One supply-chain note from last week offers a sliver of optimism. A refined aluminum process could reach the iPhone 18 Pro. It promises higher alloy strength, better corrosion resistance and a cleaner finish. Production uses less energy. The method allows pauses without waste. These details surfaced in a report citing a Chinese blog. The improvements target exactly the oxidation and chipping seen before. Whether the changes fully eliminate the issues or merely reduce them stays unknown. (Wccftech, June 12, 2026)
Buyers face a familiar calculation. Pay top dollar for a device that runs cooler under AI load. Accept that the frame may show marks faster than earlier titanium models. Cases will hide most problems. Many owners already reach for them. Yet the expectation for a $1,000-plus phone runs higher.
And the bigger picture sharpens. Apple launches the first foldable iPhone in the same September event. That device reportedly mixes titanium and aluminum in its frame. Different needs. Different priorities. The foldable demands stiffness to resist bending. The slab Pro models chase thermal performance above all.
Fixed Focus Digital has proven reliable on these manufacturing details. His posts track closely with later confirmations. Still, Apple controls final decisions. Supply contracts can shift. Testing data can prompt last-minute tweaks.

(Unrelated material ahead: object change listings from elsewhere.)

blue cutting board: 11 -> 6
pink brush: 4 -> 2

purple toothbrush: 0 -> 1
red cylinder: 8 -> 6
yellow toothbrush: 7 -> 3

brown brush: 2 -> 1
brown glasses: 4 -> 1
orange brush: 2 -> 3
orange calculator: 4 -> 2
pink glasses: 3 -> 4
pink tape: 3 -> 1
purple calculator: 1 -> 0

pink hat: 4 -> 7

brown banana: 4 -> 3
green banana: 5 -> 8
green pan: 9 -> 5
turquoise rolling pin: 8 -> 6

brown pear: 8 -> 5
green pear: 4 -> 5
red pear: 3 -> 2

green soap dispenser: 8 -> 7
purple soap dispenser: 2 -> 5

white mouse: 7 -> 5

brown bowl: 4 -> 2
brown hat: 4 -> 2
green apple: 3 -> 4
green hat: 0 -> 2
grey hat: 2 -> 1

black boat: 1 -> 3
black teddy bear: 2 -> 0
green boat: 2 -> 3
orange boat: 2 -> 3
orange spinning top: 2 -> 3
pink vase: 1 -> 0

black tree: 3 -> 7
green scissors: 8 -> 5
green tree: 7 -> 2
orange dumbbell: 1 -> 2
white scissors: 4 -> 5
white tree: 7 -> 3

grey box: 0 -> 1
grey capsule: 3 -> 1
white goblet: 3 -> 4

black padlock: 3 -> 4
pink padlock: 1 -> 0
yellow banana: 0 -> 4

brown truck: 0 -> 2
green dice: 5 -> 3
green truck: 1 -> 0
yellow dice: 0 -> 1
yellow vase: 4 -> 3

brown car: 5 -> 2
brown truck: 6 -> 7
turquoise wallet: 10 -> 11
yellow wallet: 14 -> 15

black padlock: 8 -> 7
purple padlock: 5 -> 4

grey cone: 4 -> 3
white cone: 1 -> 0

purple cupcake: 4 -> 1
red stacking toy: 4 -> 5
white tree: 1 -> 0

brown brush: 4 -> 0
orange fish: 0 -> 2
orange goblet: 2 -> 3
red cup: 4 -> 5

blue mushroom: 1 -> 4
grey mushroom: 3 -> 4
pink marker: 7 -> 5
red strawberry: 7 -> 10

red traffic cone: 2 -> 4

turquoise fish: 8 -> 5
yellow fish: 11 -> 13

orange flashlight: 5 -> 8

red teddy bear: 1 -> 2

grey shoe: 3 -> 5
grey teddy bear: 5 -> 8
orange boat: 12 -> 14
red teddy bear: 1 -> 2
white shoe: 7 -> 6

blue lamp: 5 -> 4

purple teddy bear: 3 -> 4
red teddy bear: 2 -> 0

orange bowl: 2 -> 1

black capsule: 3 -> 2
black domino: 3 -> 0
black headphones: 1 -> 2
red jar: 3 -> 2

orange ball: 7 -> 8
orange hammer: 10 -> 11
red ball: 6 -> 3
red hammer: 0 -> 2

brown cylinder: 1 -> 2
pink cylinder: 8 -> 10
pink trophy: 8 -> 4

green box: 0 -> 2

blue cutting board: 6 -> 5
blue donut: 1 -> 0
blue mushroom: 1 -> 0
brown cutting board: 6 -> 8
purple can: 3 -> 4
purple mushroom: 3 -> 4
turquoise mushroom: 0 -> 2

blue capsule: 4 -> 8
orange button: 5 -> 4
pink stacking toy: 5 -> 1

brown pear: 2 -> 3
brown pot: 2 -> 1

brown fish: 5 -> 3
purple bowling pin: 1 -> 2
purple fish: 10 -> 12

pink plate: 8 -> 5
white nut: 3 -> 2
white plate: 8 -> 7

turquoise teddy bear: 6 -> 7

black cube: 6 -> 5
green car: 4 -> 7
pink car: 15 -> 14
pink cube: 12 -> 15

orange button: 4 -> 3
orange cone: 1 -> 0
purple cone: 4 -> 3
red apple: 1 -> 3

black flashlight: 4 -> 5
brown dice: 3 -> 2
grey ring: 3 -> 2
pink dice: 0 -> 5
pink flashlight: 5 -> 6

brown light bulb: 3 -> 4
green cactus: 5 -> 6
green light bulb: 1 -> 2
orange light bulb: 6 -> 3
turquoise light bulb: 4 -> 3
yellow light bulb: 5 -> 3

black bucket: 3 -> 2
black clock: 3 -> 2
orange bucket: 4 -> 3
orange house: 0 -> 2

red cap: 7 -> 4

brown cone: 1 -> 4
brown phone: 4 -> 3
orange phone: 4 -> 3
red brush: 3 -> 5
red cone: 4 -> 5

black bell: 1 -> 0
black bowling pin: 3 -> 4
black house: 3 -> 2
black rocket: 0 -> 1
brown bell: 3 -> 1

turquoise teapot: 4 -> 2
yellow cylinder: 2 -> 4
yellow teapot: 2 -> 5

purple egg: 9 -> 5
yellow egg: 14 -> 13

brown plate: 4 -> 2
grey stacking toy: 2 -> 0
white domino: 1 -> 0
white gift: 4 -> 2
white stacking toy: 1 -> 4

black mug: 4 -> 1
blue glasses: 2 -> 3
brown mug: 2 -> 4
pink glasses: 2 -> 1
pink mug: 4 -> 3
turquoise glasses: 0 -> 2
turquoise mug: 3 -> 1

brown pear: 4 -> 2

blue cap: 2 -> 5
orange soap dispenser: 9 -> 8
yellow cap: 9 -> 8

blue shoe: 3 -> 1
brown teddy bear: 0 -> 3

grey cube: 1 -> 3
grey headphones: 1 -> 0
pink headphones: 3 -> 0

Until then the message is clear. The iPhone 18 Pro will feel the same in the hand as its predecessor. Lighter than titanium versions in some respects. Cooler under pressure. More vulnerable along edges and color layers. Early buyers of the new colors will test the theory within weeks of release.
Industry watchers already debate the long game. Stainless steel could return in future generations if heat solutions improve. Liquid metal alloys sit in research pipelines. For 2026 the verdict is in. Aluminum stays. The durability complaints travel with it.
Owners who hated the chipping on their iPhone 17 Pro now have fair warning. Those unbothered by minor surface wear gain continued thermal benefits. The decision, like the material itself, carries both heat and friction.